This process has already begun in the Commonwealth of Pennsylvania, where I served until recently as a leader in the state legislature. In 1995, when Pennsylvania's policymakers needed information and advice about renewing its distressed communities, we looked to the state's volunteer organizations. Our efforts to build relationships between government officials and neighborhood leaders at the grass roots was a breakthrough for legislative deliberation. Not until many state representatives personally witnessed the transforming work of inner-city neighborhood groups did they recognize this critical component of the battle against poverty.
Arriving by bus in center-city Philadelphia, lawmakers from rural and suburban parts of the Commonwealth spoke with Korean-Americans about urban economic development and toured a faith-based, residential drug- and alcohol-recovery program. The lawmakers met nearly 100 young children at Children of Safe Harbor, a Latino community center in one of the most disinvested neighborhoods in Philadelphia. Hundreds of neighborhood children go there daily for after-school tutoring, drama groups, "chorus time," and arts and craft projects. We also visited People for People, the faith-based job-training center founded by Herb Lusk, a former lineman for the Philadelphia Eagles. Located in the heart of North Philadelphia, People for People has developed cooperative training and job-placement programs with local banks and other businesses in need of responsible, computer-literate employees.
We were astounded at the healing and transforming power of these community-based efforts. And so we decided to invite the leaders of these organizations to share their success stories at a special session of the state legislature dubbed the "Pennsylvania Community Hope Summit."

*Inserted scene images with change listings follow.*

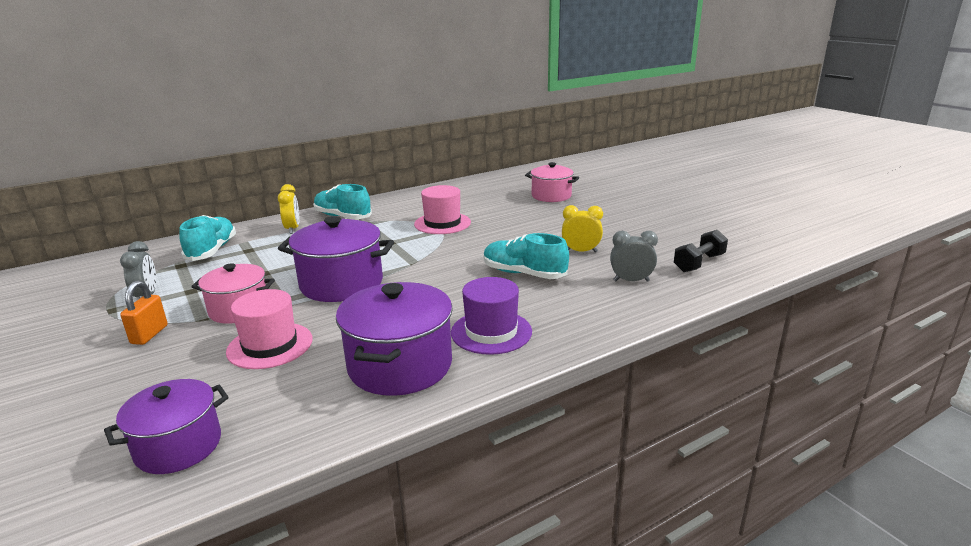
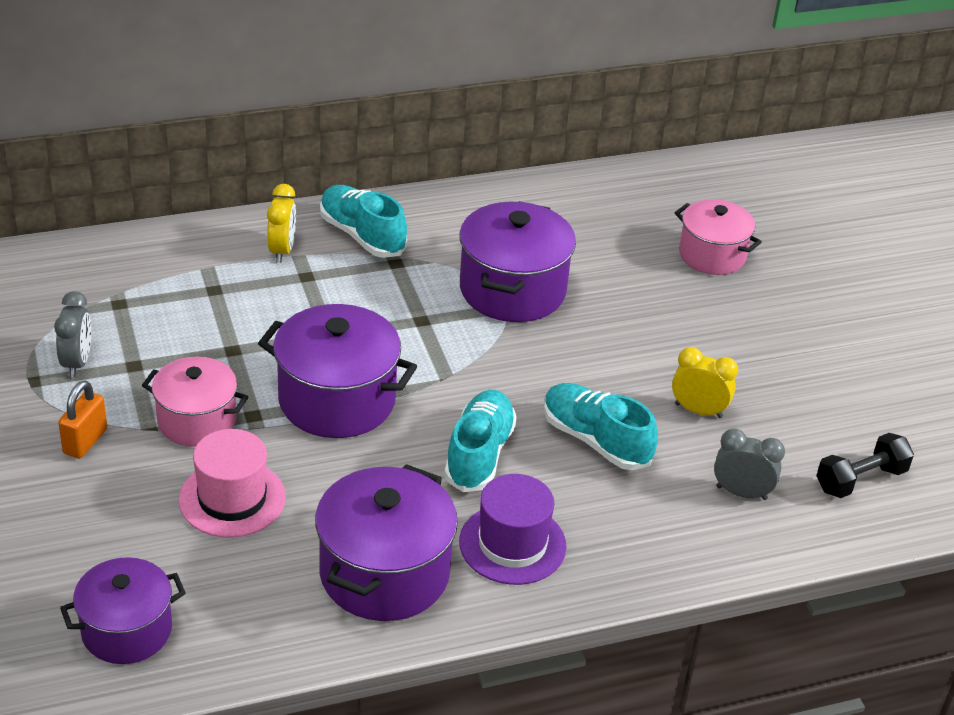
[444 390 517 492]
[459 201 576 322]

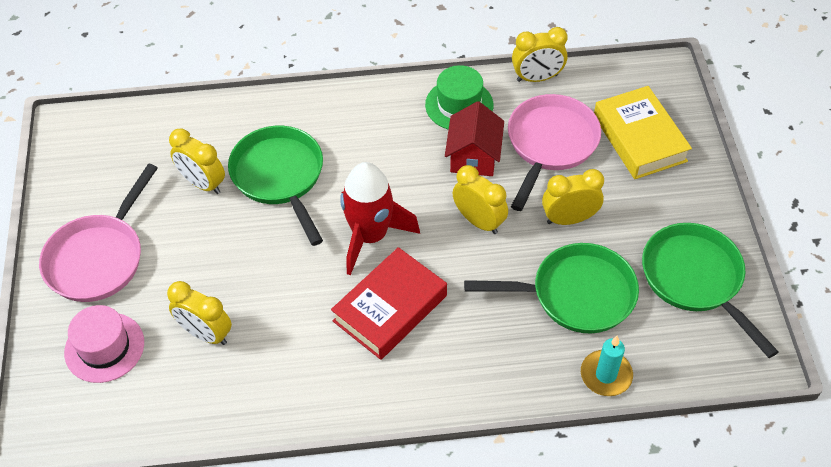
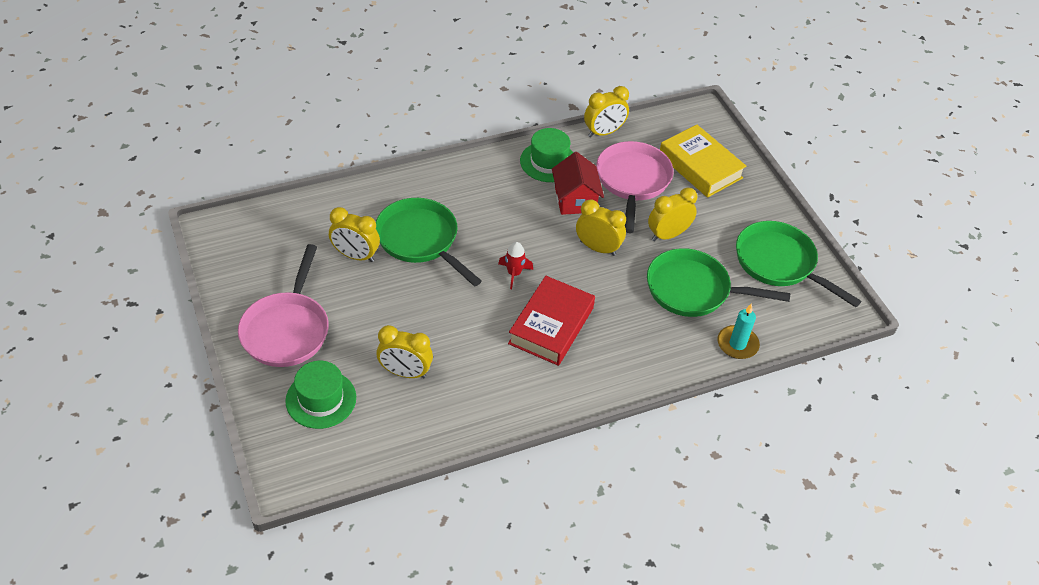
[285 361 356 429]
[498 242 533 289]
[647 248 790 317]

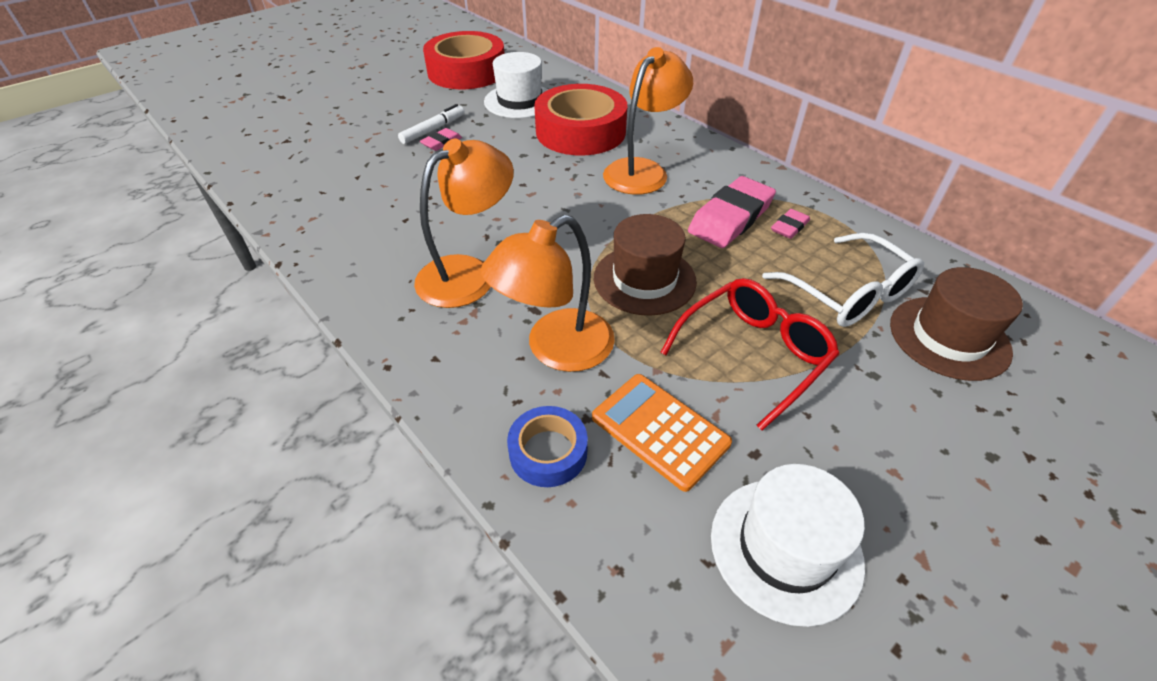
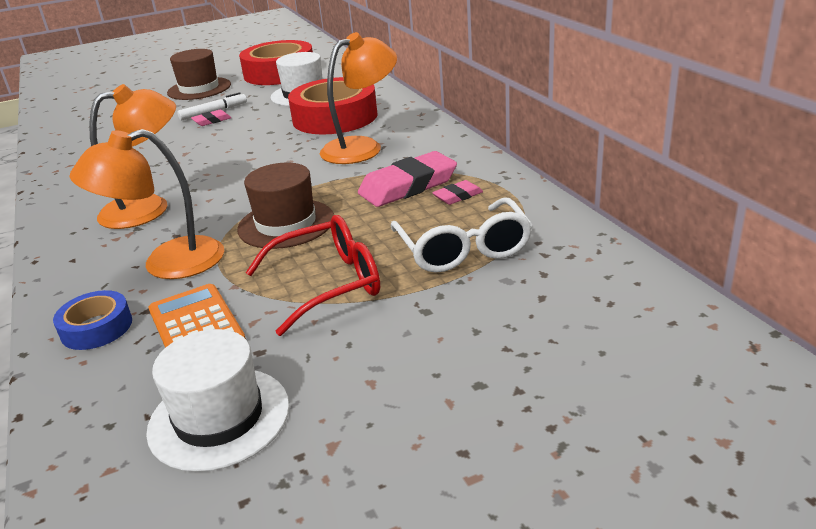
[167 49 231 100]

Working with Robert L. Woodson's National Center for Neighborhood Enterprise, we first documented proven remedies and methods in such areas as teen pregnancy, drug abuse, economic development, and job creation. We solicited information from a cross-section of the service providers in the state's low-income urban and rural neighborhoods. More than 100 grassroots leaders then met with state lawmakers in the chambers of the Pennsylvania legislature. This exchange of ideas led to the formation of a permanent Grass Roots Advisory Task Force. Their advice provided valuable insight on topics from welfare reform to corporate tax breaks for community development, and has proved critical to the legislature's review of state regulations.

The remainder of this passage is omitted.